Importance of Political Parties

Political parties have always existed in all forms of governments and States. But some forms of government favour their growth and development more than the others. In absolutist and unconstitutional monarchies, for instance the parties were no more than cliques and coteries. In the direct democracies of antiquity they were really transient and unorganised collection of persons around a prominent leader or orator. It is only in modem representative democracy that they have fully developed into mass-organisations of leaders and followers, based on definite principles and programmes of public welfare and national interests.

They are, indeed, indispensable for the working of a democratic government. It is rightly said that they are the building blocks of democracy. Without political parties, writes Macrver. “there can be no unified Statement of principle, no orderly evolution of policy, no regular resort to be constitutional device of parliamentary elections, nor, of course, any of the recognised institutions by means of which a party seeks to gain or maintain power.” The rise of political parties was much criticised by old writers and Statesmen as undemocratic, for they came in between the people and the rulers.

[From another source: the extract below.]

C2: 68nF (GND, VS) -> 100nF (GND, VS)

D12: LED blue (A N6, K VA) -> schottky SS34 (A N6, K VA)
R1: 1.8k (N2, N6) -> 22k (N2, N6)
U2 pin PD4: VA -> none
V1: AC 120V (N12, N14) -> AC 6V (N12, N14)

But, as Lowell says, ‘The conception of government by the whole people in any large nation is, of course, a chimera; for whenever the suffrage is wide, parties are certain to exist and the control must really be in the hands of party that comprises a majority or a rough approximation to a majority of the people.” Without political parties, there will be factions and cliques. The people will have no means of influencing the government except by appeals and petitions to the government to redress their personal or sectional grievances, as was the case under the kings and other absolute rulers.

In fact, wherever there is government by discussion and public opinion, there must be political parties, for there can be no unanimity in public affairs. In dictatorship, however, political parties cannot exist in tf\e same way as in a democracy. Dictatorship does not tolerate difference of opinion. Hence there is only one party in a dictatorship, the government party, which has the monopoly of political power and decision making.